Election integrity is once again a top priority for Republican voters heading into the 88th Texas Legislative Session that begins on January 10, and GOP lawmakers have already begun filing bills to make elections more secure.
The Legislature passed several significant reforms in 2021, including comprehensive reform measure Senate Bill 1, but grassroots GOP activists say more needs to be done to secure Texas elections against fraud and mismanagement.
A string of botched elections this year in Harris County—the largest county in Texas with 15 percent of the state’s registered voters—highlights the need for improvements in how elections are administered.
Thousands of GOP delegates at the party’s state convention in June chose election integrity as one of the Republican Party of Texas’ top legislative priorities for the upcoming session and identified several measures for protecting Texas elections:
- Restore felony penalties and enact civil penalties for Election Code violations, which shall be enforceable by any Texas jurisdiction, including the Texas Attorney General.
- Require citizenship verification of each voter.
- Restrict the distribution of mail-in ballots to only disabled, military, and citizens that are out of county.
- Reduce the time allowed for early voting, and eliminate the three-day gap between early voting and election day.

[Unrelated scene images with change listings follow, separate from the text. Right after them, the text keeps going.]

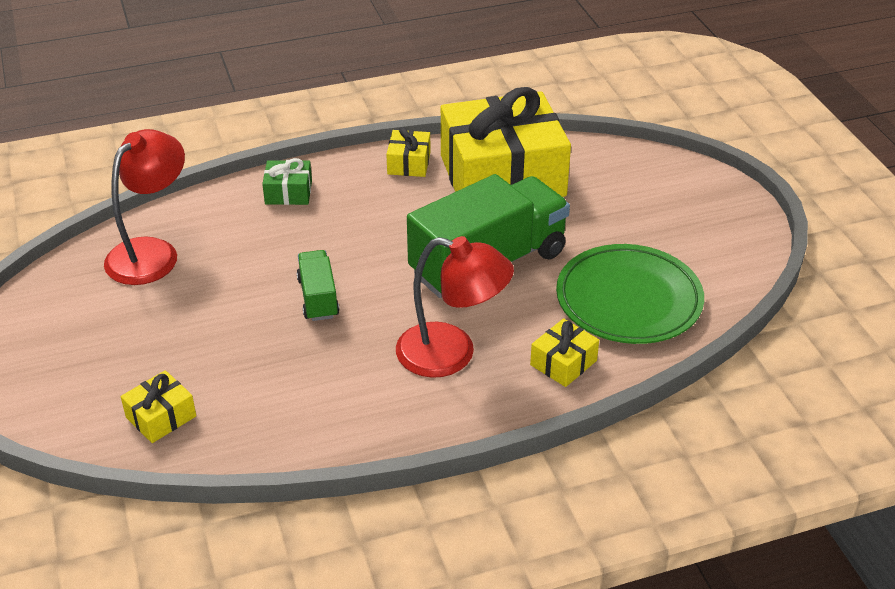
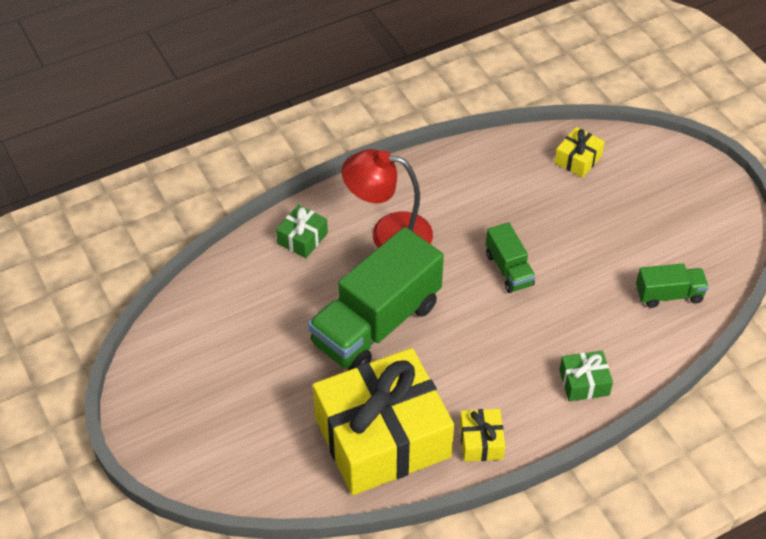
camera: 170 degrees right, 10 degrees up
(152, 252) = (669, 295): red lamp -> green truck
(563, 363) = (302, 238): yellow gift -> green gift
(628, 300) = (253, 303): green plate -> none

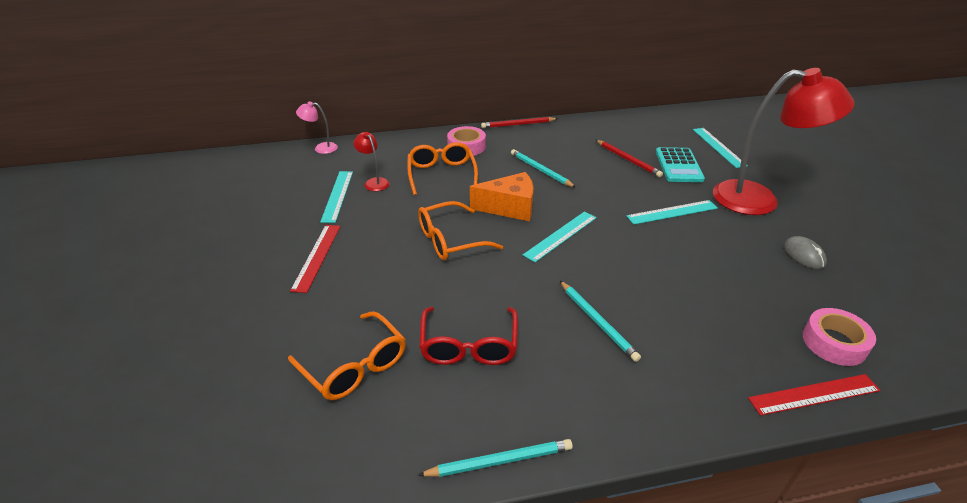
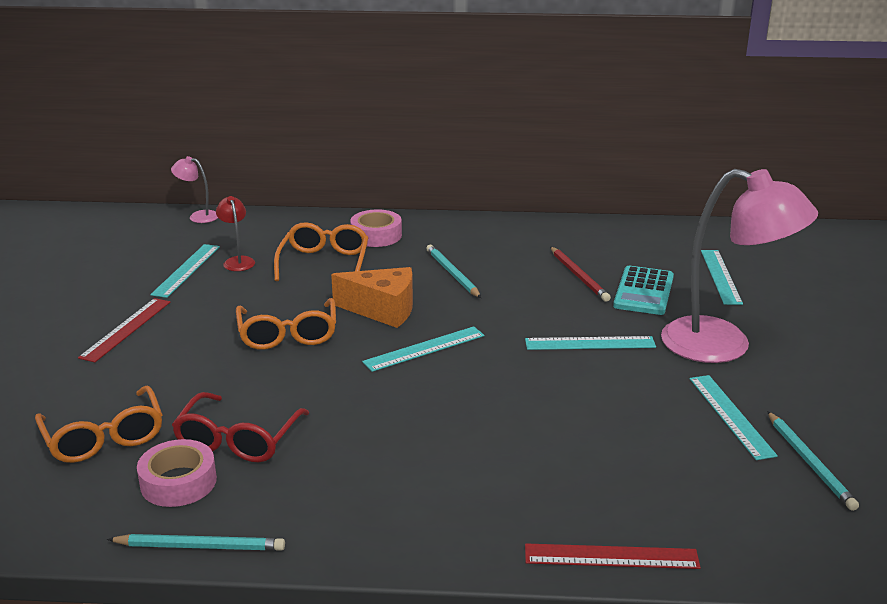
camera: 15 degrees right, 10 degrees down
(451, 240) = (288, 334): orange glasses -> orange glasses turned 90 degrees counterclockwise
(518, 124) = (461, 217): red pencil -> none
(597, 321) = (402, 442): turquoise pencil -> turquoise pencil (809, 462)
(759, 199) = (724, 345): red lamp -> pink lamp
(804, 255) = (731, 415): grey mouse -> turquoise ruler
(834, 342) = (685, 512): pink tape -> pink tape (178, 482)

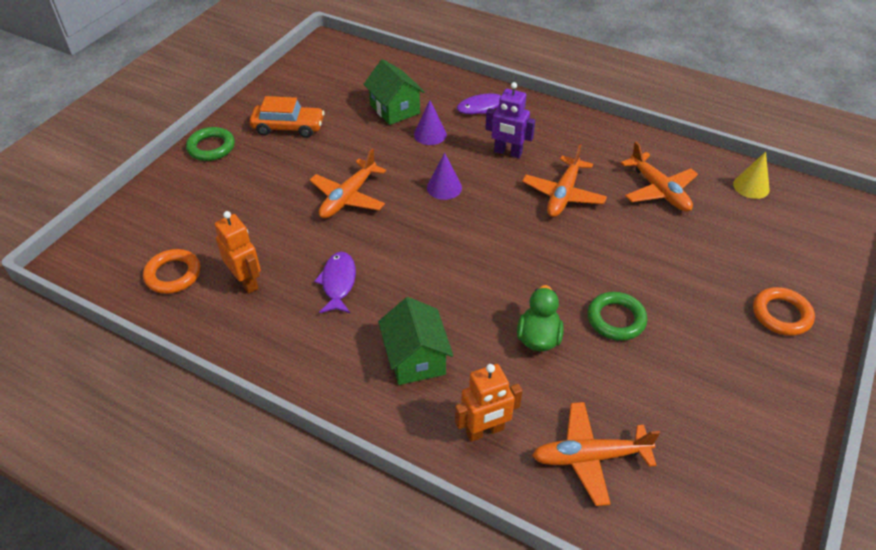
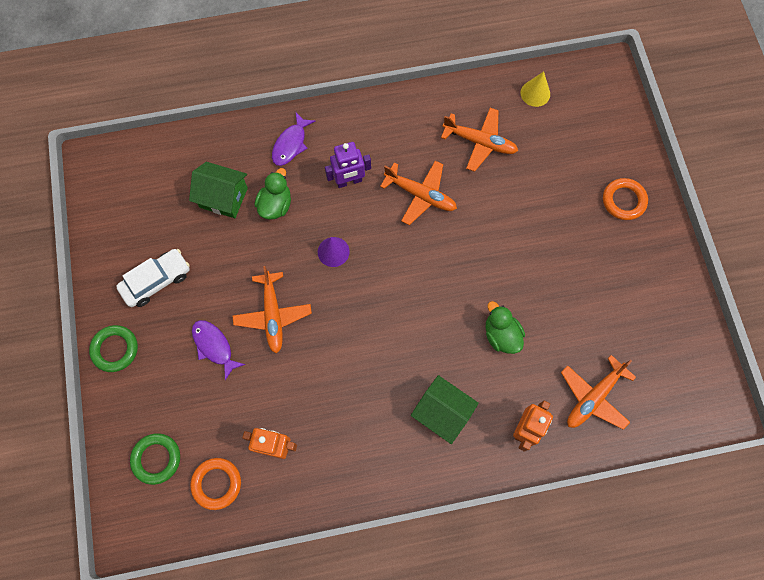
camera: 40 degrees left, 25 degrees up
(288, 127) = (156, 281): orange car -> white car
(338, 282) = (338, 395): purple fish -> purple fish (214, 346)
(430, 134) = (275, 205): purple cone -> green duck
(563, 194) = (420, 195): orange plane -> orange plane turned 45 degrees counterclockwise
(616, 319) = (534, 282): green ring -> green ring (156, 459)

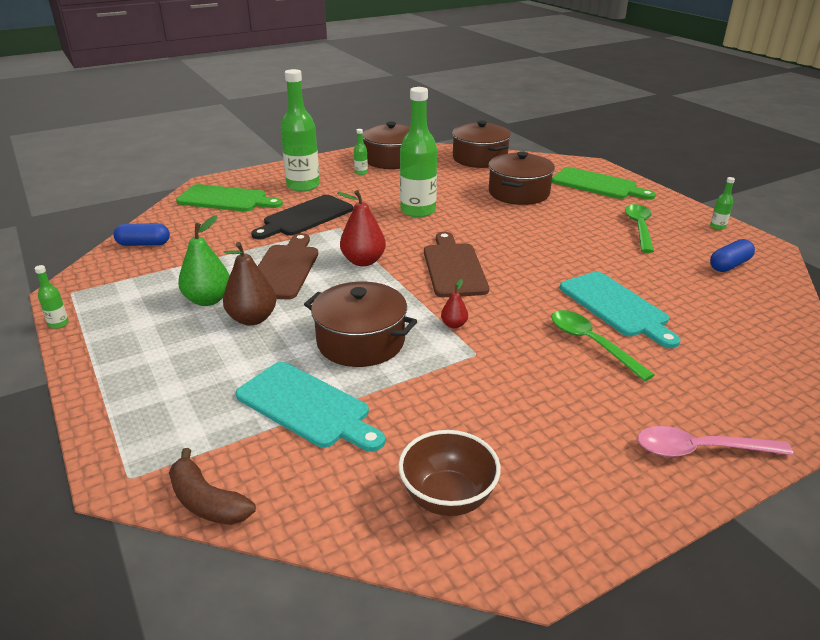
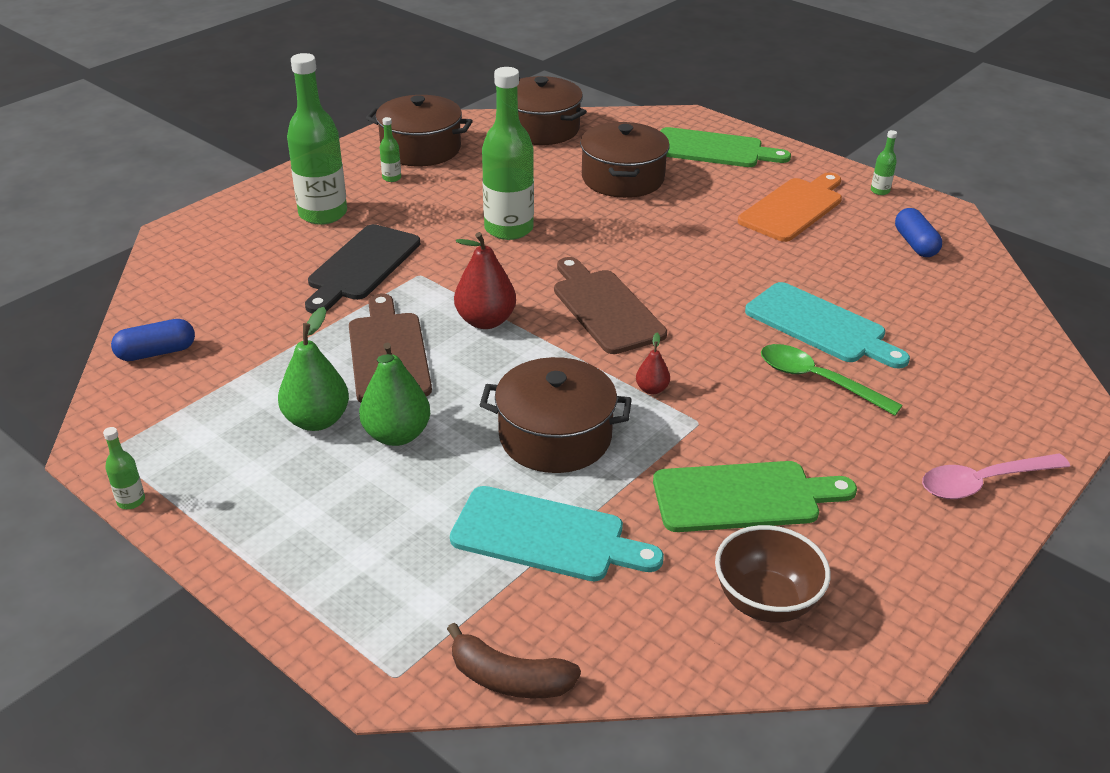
camera: 20 degrees left, 5 degrees up
(226, 199) = (224, 256): green cutting board -> green cutting board (743, 497)
(252, 319) = (397, 435): brown pear -> green pear
(639, 228) = (793, 208): green spoon -> orange cutting board
(729, 265) = (915, 244): blue capsule -> blue capsule turned 45 degrees counterclockwise

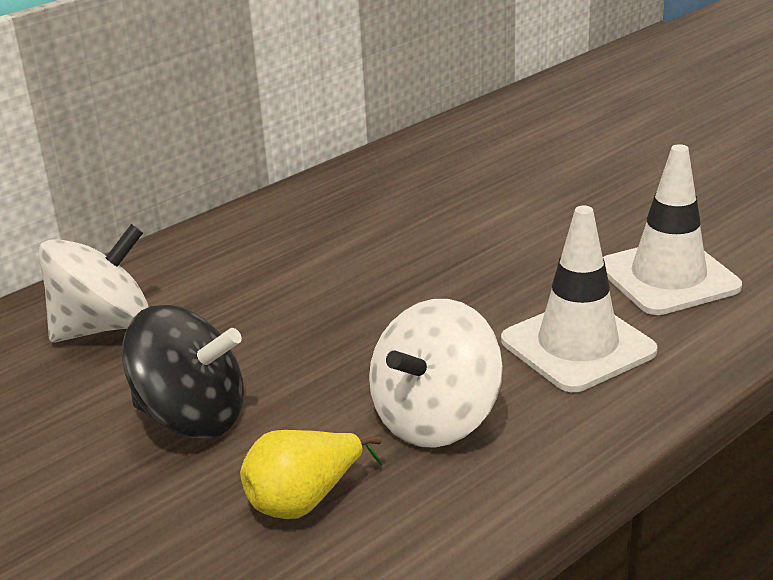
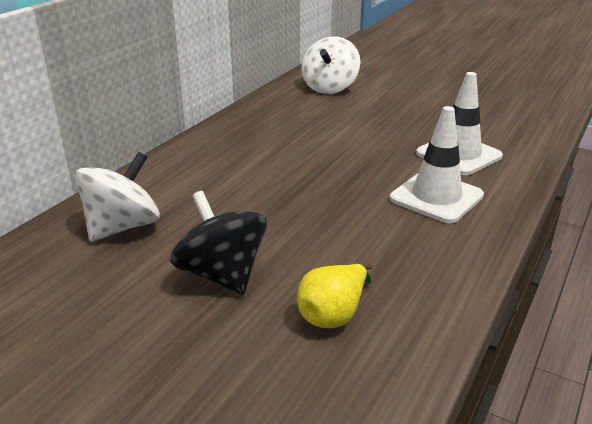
camera: 20 degrees left, 0 degrees up
(192, 417) = (222, 274): black spinning top -> black spinning top turned 120 degrees counterclockwise
(436, 419) = (383, 250): white spinning top -> white spinning top (329, 88)

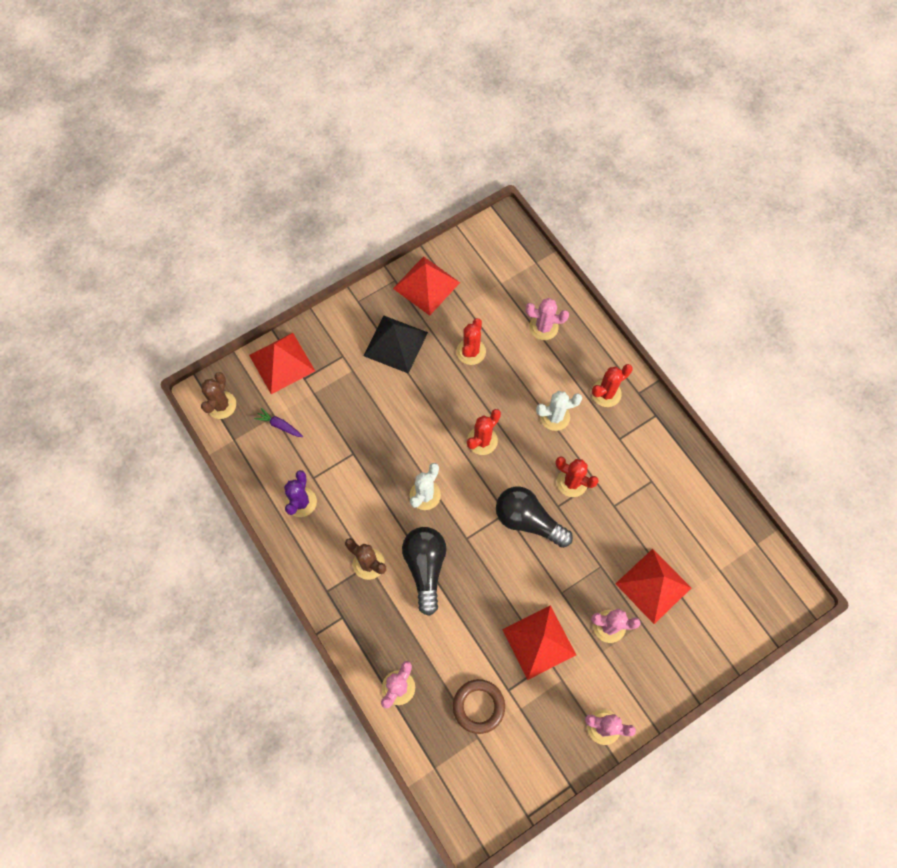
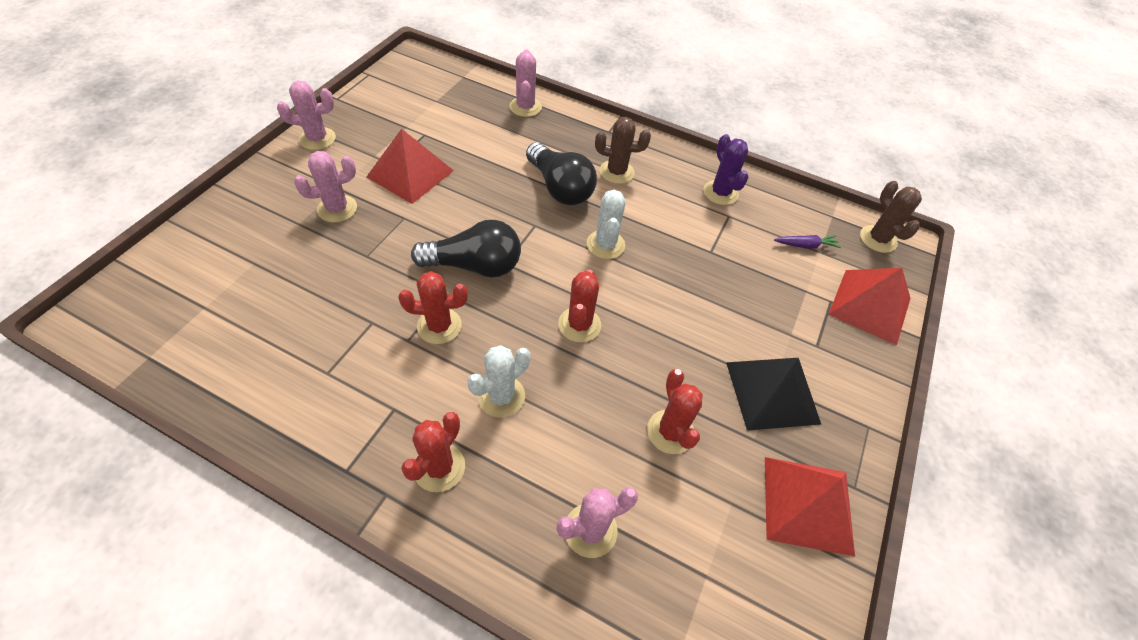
camera: 145 degrees right, 15 degrees down
(478, 706) = (446, 117): brown ring -> none
(653, 585) = (293, 260): red pyramid -> none

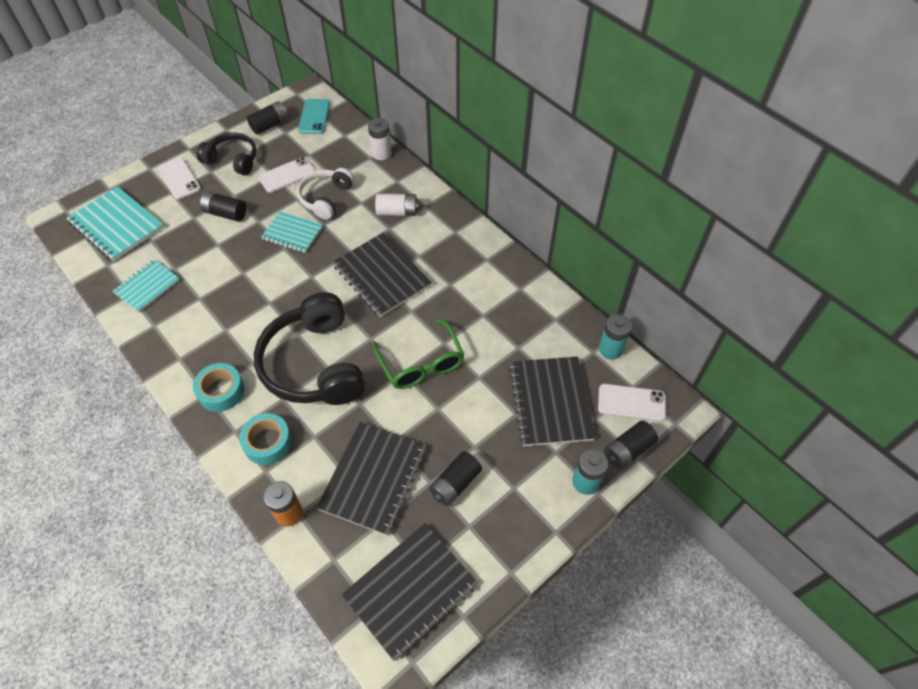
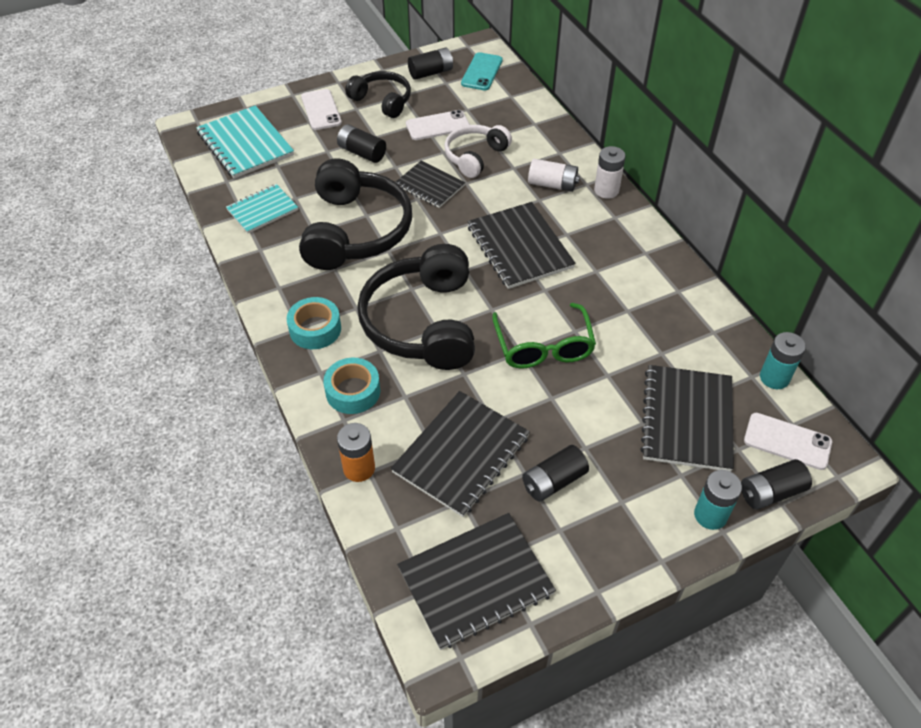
camera: 15 degrees right, 5 degrees down
(236, 290) = (355, 231): none -> black headphones
(292, 233) = (430, 185): turquoise notebook -> black notebook
(381, 153) = (548, 121): white battery -> white battery (606, 190)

- Establish closed primaries in Texas.
- As technology evolves, we encourage the passage of legislation that ensures the security of our elections.
Lawmakers in both parties began filing bills on November 14.
At a State Republican Executive Committee meeting over the weekend, the RPT’s Legislative Priorities Committee began identifying specific bills that align with the party’s priorities.
Four bills filed by Republicans match the priority of restoring felony penalties for illegal voting offenses, which were reduced to misdemeanors by an amendment to SB 1: House Bill 52 by State Rep. David Spiller (Jacksboro), House Bill 222 by State Rep. Bryan Slaton (Royce City), House Bill 397 by State Rep. Craig Goldman (Fort Worth), and Senate Bill 166 by State Sen. Bryan Hughes (Mineola).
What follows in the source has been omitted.